Bankruptcy filing fees are the same for joint and individual filings. For that reason, filing a joint bankruptcy with your spouse before a divorce can save you a lot of legal fees. Also, if you decide to hire a bankruptcy attorney, your attorney fees will likely be much lower for a joint bankruptcy than if each of you filed separately. However, you should let your bankruptcy attorney know about your upcoming divorce as there may be a conflict of interest for him or her to represent you both.

Filing for bankruptcy before a divorce can also simplify the issues regarding debt and property division and lower your divorce costs as a result.

Chapter 7 vs. Chapter 13 Bankruptcy

Chapter 7 bankruptcy is a liquidation bankruptcy designed to get rid of your unsecured debts such as credit card debt and medical bills. In Chapter 7 bankruptcy, you usually receive a discharge after only a few months making it possible to be completed quickly before a divorce.

By contrast, a Chapter 13 bankruptcy lasts three to five years because you have to pay back some or all of your debts through a repayment plan. So if you were looking to file a Chapter 13 bankruptcy, it might be a better idea to file individually after the divorce because it takes a long time to complete.

Chapter 7 and Chapter 13 bankruptcy offer different discharge options toward debt that a divorce decree obligates you to pay on behalf of your spouse.
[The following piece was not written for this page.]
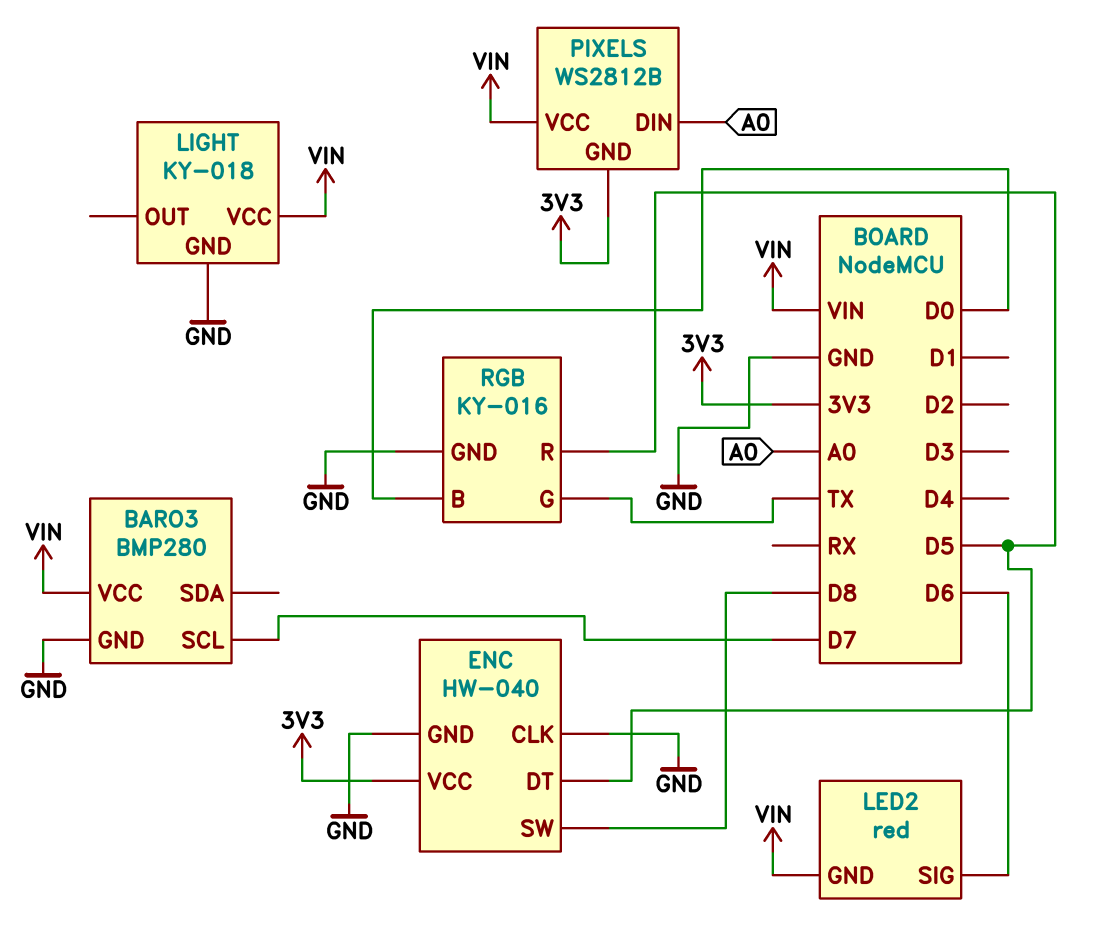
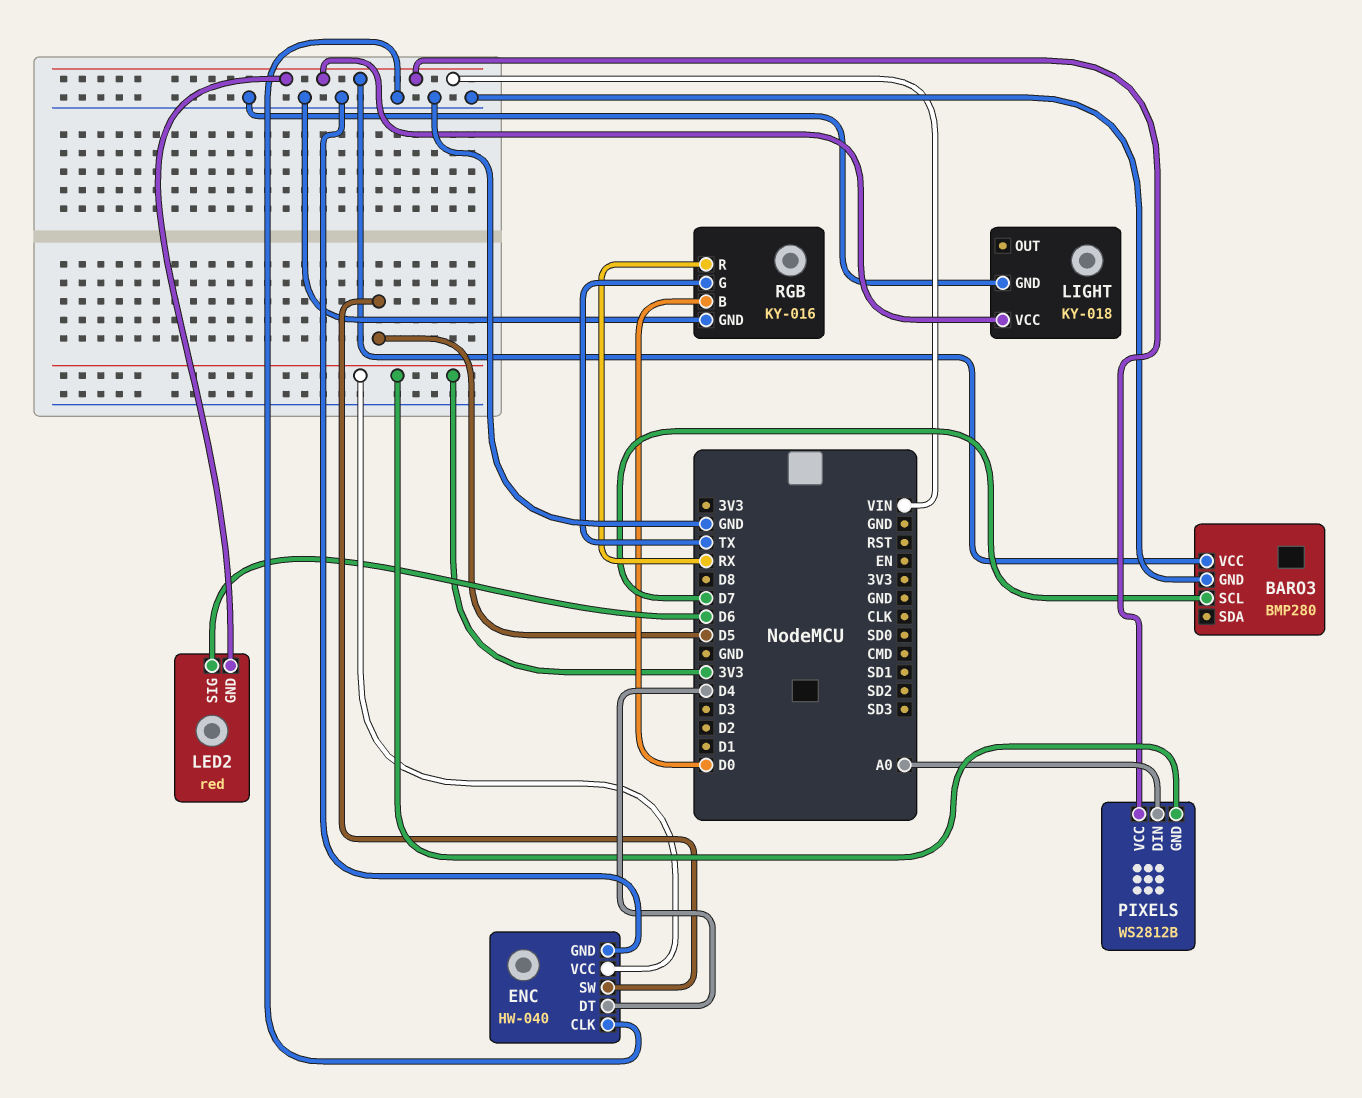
ENC pin DT: D5 -> D4
ENC pin SW: D8 -> D5
RGB pin R: D5 -> RX

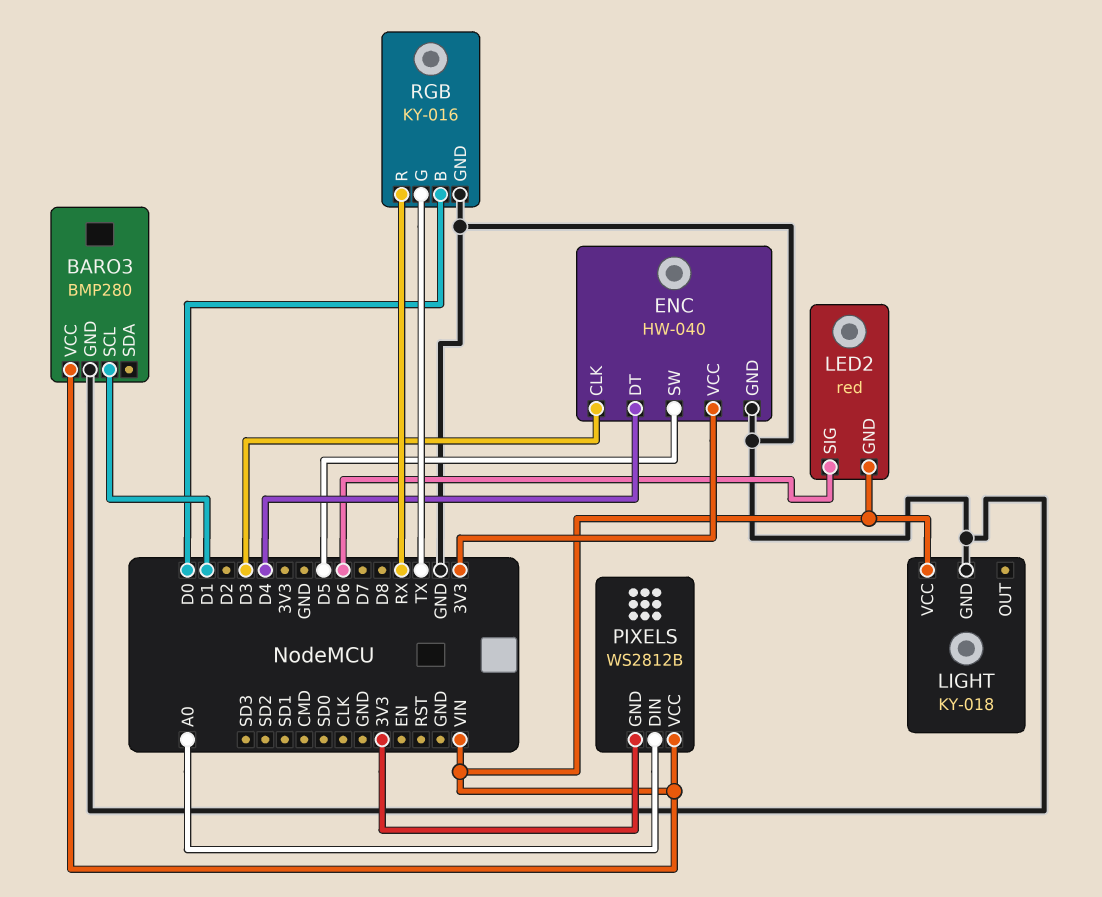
BARO3 pin SCL: D7 -> D1
ENC pin CLK: GND -> D3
So, for example, if you’re ordered to pay the joint credit card and you file bankruptcy, that debt will be discharged in Chapter 13 but not Chapter 7.

Property Division

Wiping out your debts jointly through bankruptcy will simplify the property division process in a divorce. However, before filing a joint bankruptcy, you must make sure that your state allows you enough exemptions to protect all property you own between you and your spouse. Certain states allow you to double the exemption amounts if you file jointly. So if you own a lot of property, it may be a better idea to file a joint bankruptcy if you can double your exemptions.

If you can’t double your exemptions and you have more property than you can exempt in a joint bankruptcy, it may be more advantageous to file individually after the property has been divided in the divorce. Also, keep in mind that if you file bankruptcy during an ongoing divorce the automatic stay will put a hold on the property division process until the bankruptcy is completed.
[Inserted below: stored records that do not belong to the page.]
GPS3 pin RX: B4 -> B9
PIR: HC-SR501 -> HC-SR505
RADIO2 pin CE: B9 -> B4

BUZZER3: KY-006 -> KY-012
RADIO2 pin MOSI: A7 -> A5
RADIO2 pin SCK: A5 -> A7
(To learn more about how exemptions work, which ones you can use, and the amount of homestead exemption in your state, see Bankruptcy Exemptions.)

Discharging Marital Debt

Litigating which debts should be assigned to each spouse in a divorce can be a costly and time-consuming process. Further, ordering one spouse to pay a certain debt in a divorce decree does not change the other spouse’s obligations toward that creditor.

For example, let’s say your ex-husband was ordered in the divorce to pay a joint credit card you had together. If he doesn’t pay it or files bankruptcy, then you are still on the hook for the debt, and the creditor can come after you to collect it. If you end up paying the debt, you have a right to be reimbursed by your ex-husband because he violated the divorce decree. This holds true even if he filed bankruptcy because he can discharge his obligation to pay the creditor but he cannot discharge his obligations to you under the divorce decree.
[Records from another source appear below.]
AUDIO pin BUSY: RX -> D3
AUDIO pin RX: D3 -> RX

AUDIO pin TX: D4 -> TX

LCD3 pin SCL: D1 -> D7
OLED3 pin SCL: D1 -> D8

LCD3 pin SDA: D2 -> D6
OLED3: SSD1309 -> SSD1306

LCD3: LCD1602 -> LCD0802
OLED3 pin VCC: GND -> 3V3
However, trying to collect from your ex will usually mean spending more money to pursue him in court. As a result, it may be in both spouses’ best interest to file bankruptcy and wipe out their combined debts before a divorce.

Income Qualification for Chapter 7 Bankruptcy

If you intend to file a Chapter 7, the decision to file before or after a divorce can come down to income if you maintain a single household. If you wish to file jointly, you must include your combined income in the bankruptcy. If your joint income is too high and you don’t pass the Chapter 7 means test, you might not be able to qualify for a Chapter 7.

This can happen even if each spouse’s income individually is low enough to qualify on his or her own. This is because Chapter 7 income limits are based on household size and the limit for a household of two is not twice that of a single person household (it’s usually only slightly higher). In that case, it may be necessary to wait until each spouse has a separate household after the divorce to file bankruptcy.